Cut trees should be purchased as close to Christmas as feasible and should be as fresh as possible. The best way to do this is to visit a Christmas tree farm where you can select and (sometimes) even cut your own tree. Keep the cut base in water in a bucket, and top up the water as often as necessary. Spray the cut tree with Yates DroughtShield. This is an anti-transpirant that reduces water loss from leaves and has been found to keep the cut tree in good shape for considerably longer.
The most traditional of all potted Christmas trees is the European spruce (Picea abies). Hundreds of these are sold each year, only to languish and die in neglected back corners. Presumably anyone who buys a living tree is keen to keep it alive, so it’s best to put a bit of effort into post-Christmas care of a potted spruce.

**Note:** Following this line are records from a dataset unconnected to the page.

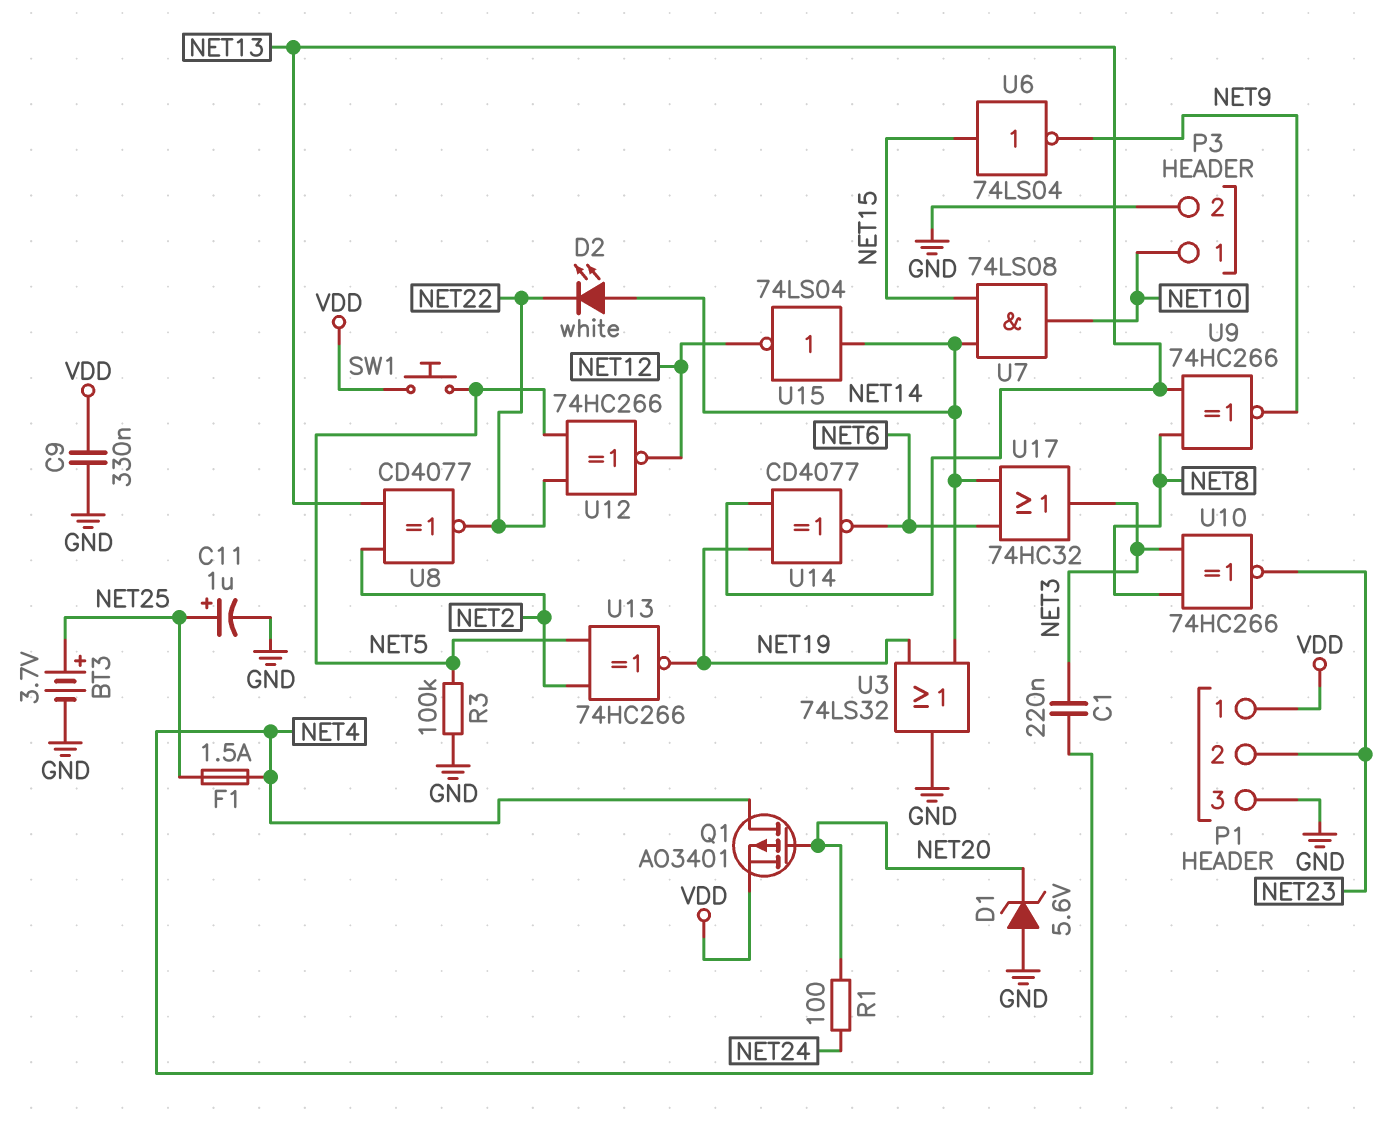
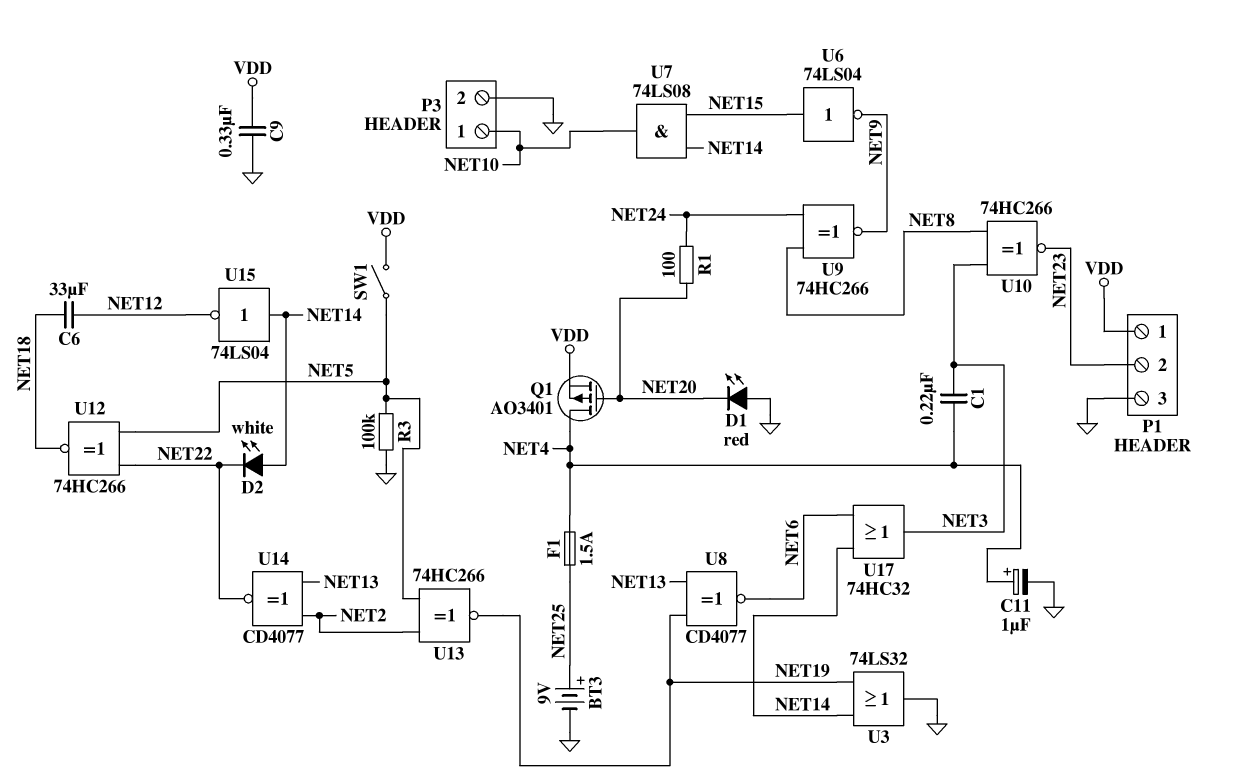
BT3: 3.7V (plus NET25, minus GND) -> 9V (plus NET25, minus GND)
C6: none -> 33uF (NET12, NET18)
C11: 1uF (plus NET25, minus GND) -> 1uF (plus NET4, minus GND)
D1: zener 5.6V (A GND, K NET20) -> LED red (A GND, K NET20)
SW1: button (NET5, VDD) -> switch (NET5, VDD)
U8: XNOR CD4077 (in NET2, in NET13, out NET22) -> XNOR CD4077 (in NET13, in NET19, out NET6)
U9: XNOR 74HC266 (in NET8, in NET13, out NET9) -> XNOR 74HC266 (in NET8, in NET24, out NET9)
U12: XNOR 74HC266 (in NET5, in NET22, out NET12) -> XNOR 74HC266 (in NET5, in NET22, out NET18)
U14: XNOR CD4077 (in NET13, in NET19, out NET6) -> XNOR CD4077 (in NET2, in NET13, out NET22)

If the spruce’s pot is relatively small (25cm or less) the plant should be re-potted into something larger. This will help it to survive through the rest of the long, hot summer. Use a quality potting mix such as Yates Blood & Bone and apply some Yates Waterwise Soil Wetter to the mix after potting. Give the plant a settling in treat of Yates Dynamic Lifter Liquid and, a couple of weeks after potting.

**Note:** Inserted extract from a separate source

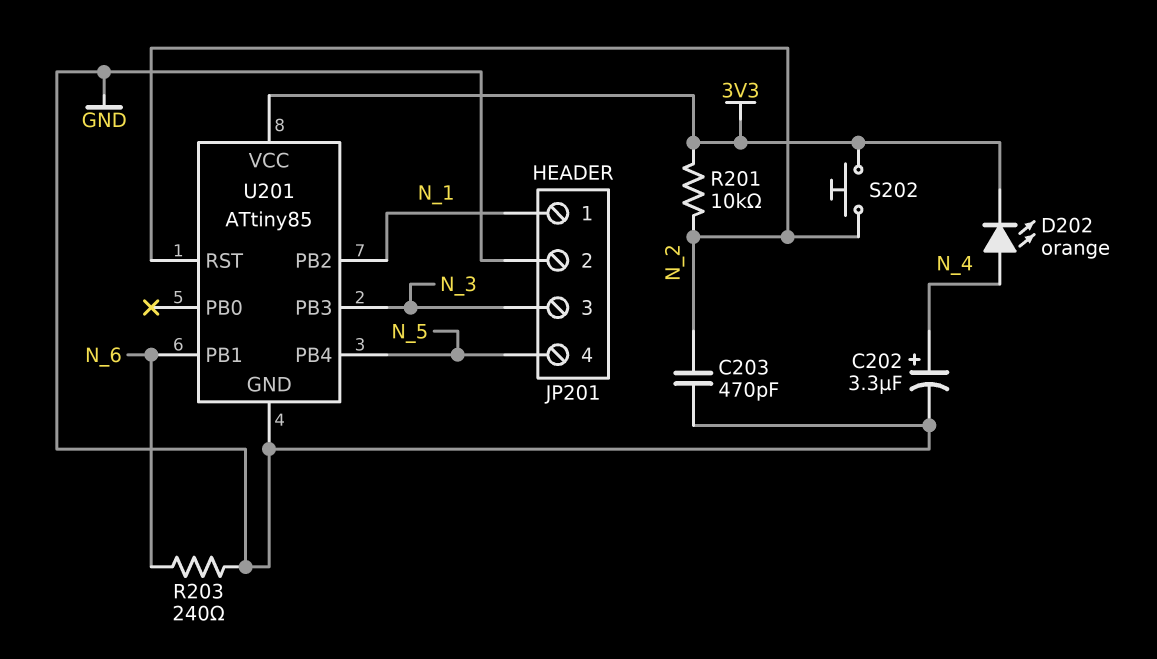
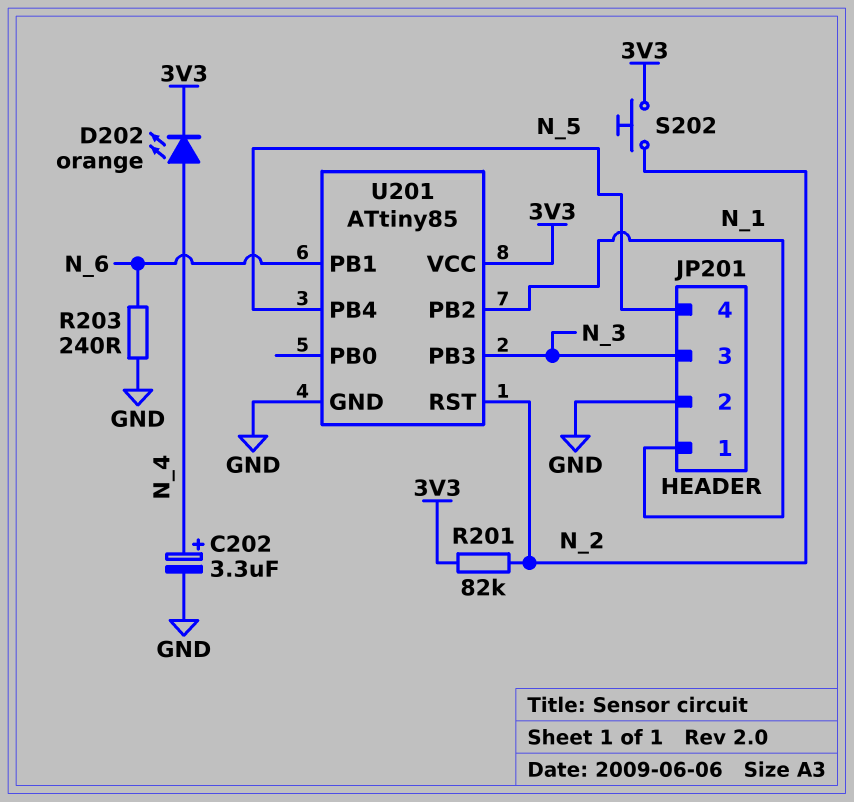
C203: 470pF (GND, N_2) -> none
R201: 10k (3V3, N_2) -> 82k (3V3, N_2)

Spruces are cool climate plants so, in most areas, it will be best to keep the pot in a spot that receives morning sun and some protection from the hot afternoon sun. In autumn, move the pot into full sun for the cooler part of the year. Turn the pot regularly so that it receives even amounts of light. This will help prevent the plant developing bald patches.
Potted pines (Pinus radiata) are hardier but also faster growing. Generally they will have been trimmed through their growing period. A light pruning at least once a year will help to maintain their shape – but never cut back into bare branches. Conifers don’t generally re-shoot from bare wood.
Keep your potted Christmas tree well watered because, if conifers dry out, they seldom recover. Good drainage is important, though, so make sure the water can get away.
There are plenty of other clever ideas for Christmas trees. Lillipillies can be trimmed into a neat conical shape and certain lillipilly varieties feature fluffy flowers or colourful fruit as added decorative bonuses. Trimmed Geraldton wax and Norfolk Island pines are other suggestions. Creative choices are the order of the day!
When it’s time to bring the potted tree indoors, place it in a spot close to a window where it receives as much light as possible (although avoid sunlight through glass). Move the plant outdoors as soon as you can after Christmas and remember it will need some time to re-adjust to sunlight. Put it in full shade to start with and gradually move it back into a sunnier position. Merry Christmas!